In our work to transform statistical production and macro-financial analysis, we are looking afresh at the business processes involved and looking to find efficiency gains and to enhance capabilities.

Most ambitious here are our plans to Transform Data Collection, jointly with the Financial Conduct Authority (FCA). Reporting to the Bank and the FCA is a complex and large activity. In 2019, the annual cost of reporting obligations for UK banks was estimated at between £2 and £4½ bn footnote [5] – an indicator both of the scale of the challenge and the size of potential prize. The aim is to build a system that provides the right data at the lowest possible cost. Though our primary focus, given the imperative of the Banking Data Review, is on data collated from banks, the ambition is to build a new approach and framework that can be applied more broadly to other collections at the Bank. We will publish an update to industry on our joint plans with the FCA for the coming year by the end of the month.

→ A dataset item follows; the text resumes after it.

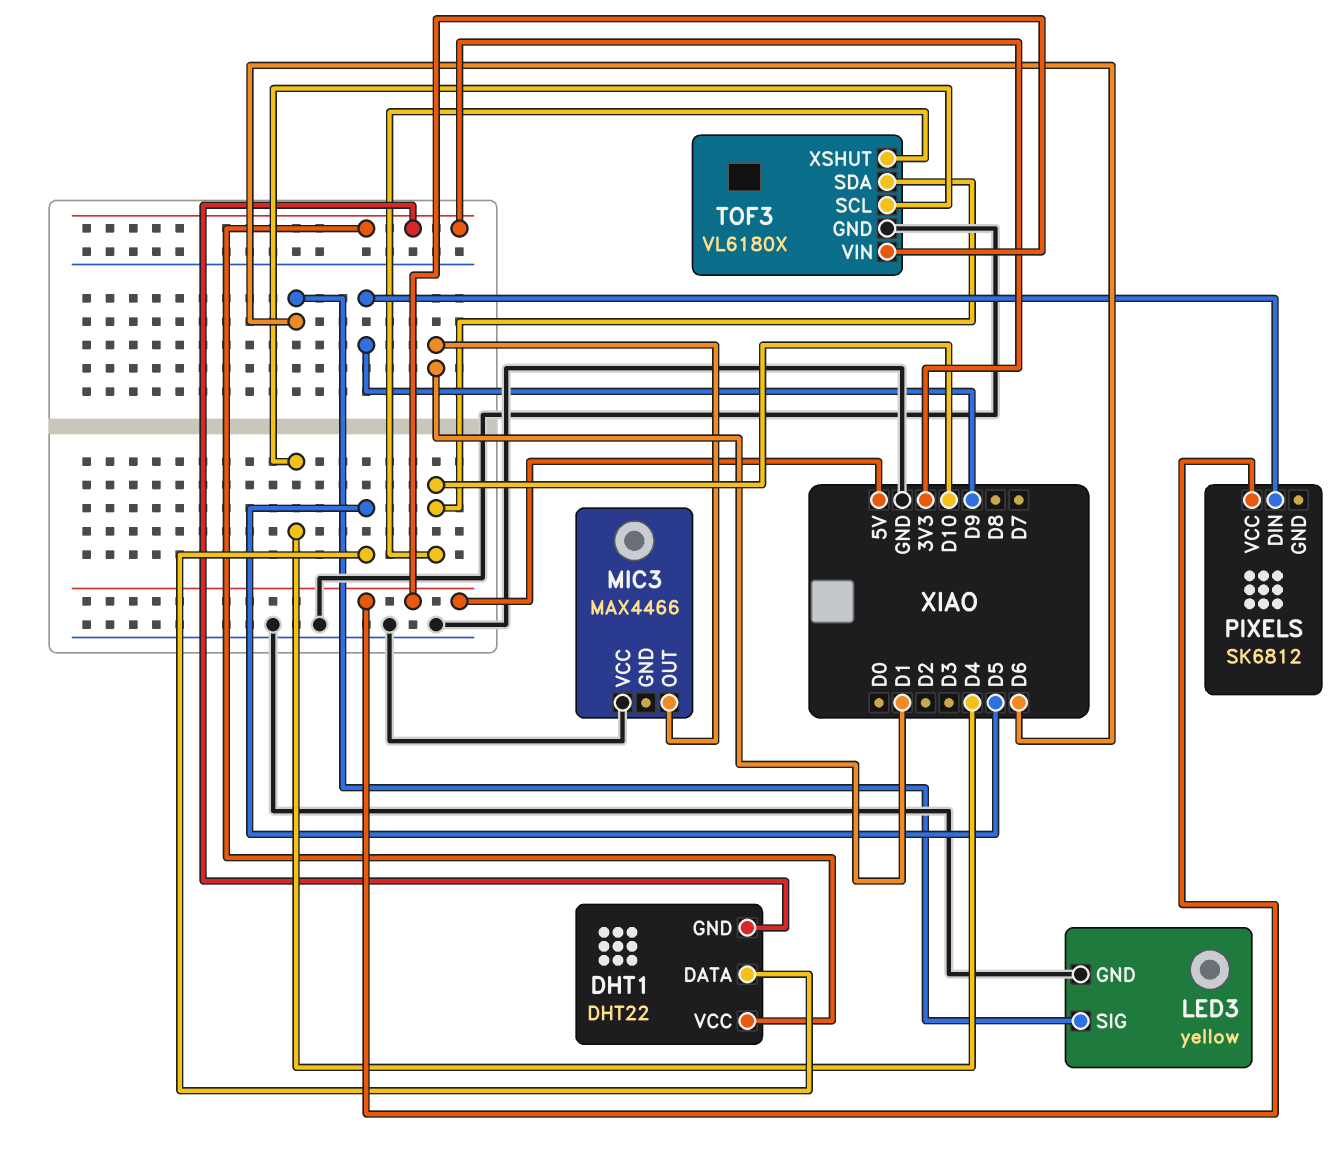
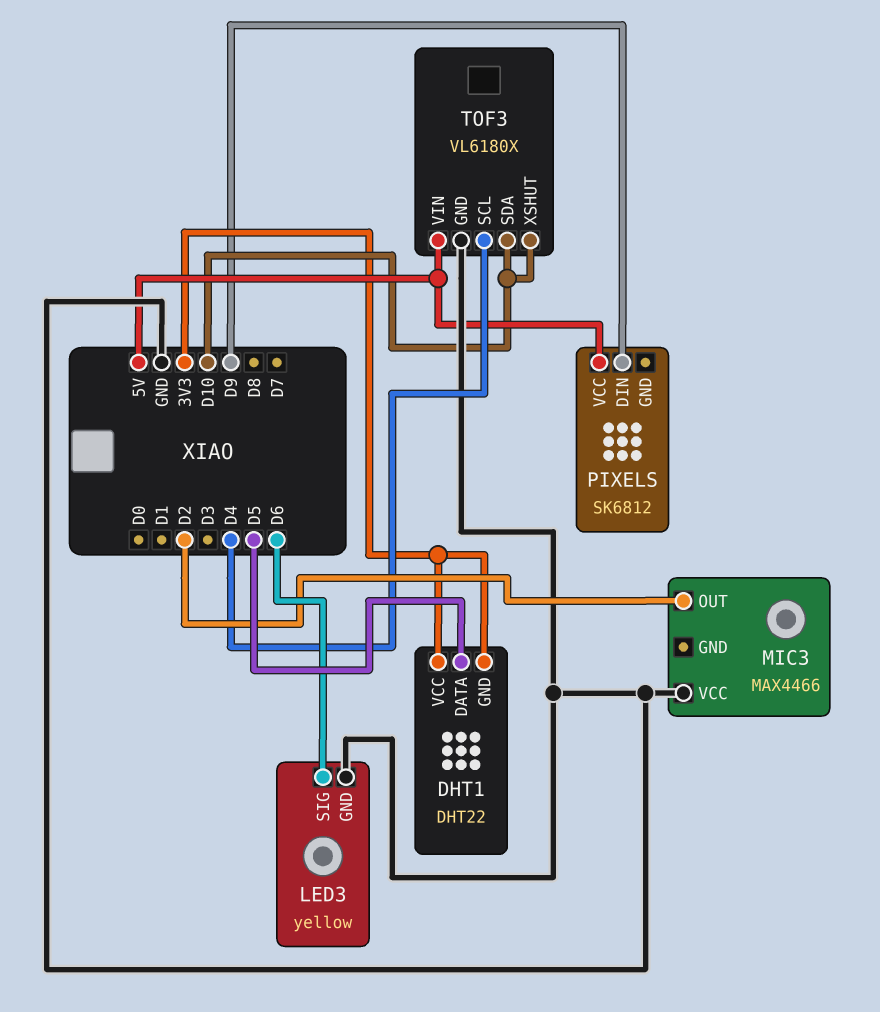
MIC3 pin OUT: D1 -> D2

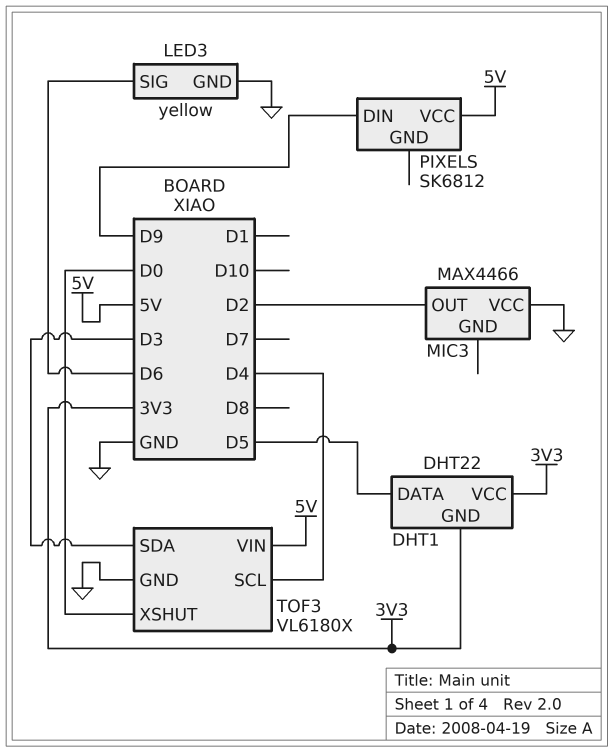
TOF3 pin SDA: D10 -> D3
TOF3 pin XSHUT: D10 -> D0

Step 7: Publish and mobilise to execute the plan, to track and manage the risks and the benefits

Our seventh and final step is to publish our plan and mobilise to effect it. We committed as part of the management response to last year’s review to publishing a three-year roadmap with the Bank’s annual report in June. That commitment is already proving a valuable device to focus attention at a senior level on agreeing the plan, including prompt for business areas to think through what they may need in the years ahead.

Execution requires different skillsets to strategy and design. We are currently mobilizing the resources required between our platform engineering teams in technology and partner teams in data and looking also at how we partner externally. We are making sure we have the right structures to manage dependencies, commonalities and sequencing across the data portfolio, and systems to manage the risks and to track the benefits.

An ongoing commitment to report on progress to Court, our Board, will maintain focus on the value created and efficiency gains made and be an important device to managing risks to execution including those that come through broader dependencies.

There you have them. Our next seven steps towards data heaven.

We are bringing and connecting all our data together, modernising our analytical process, upskilling our workforce so all can take advantage of the very latest tools. We are taking the opportunity to look at how we connect externally and re-working our business processes.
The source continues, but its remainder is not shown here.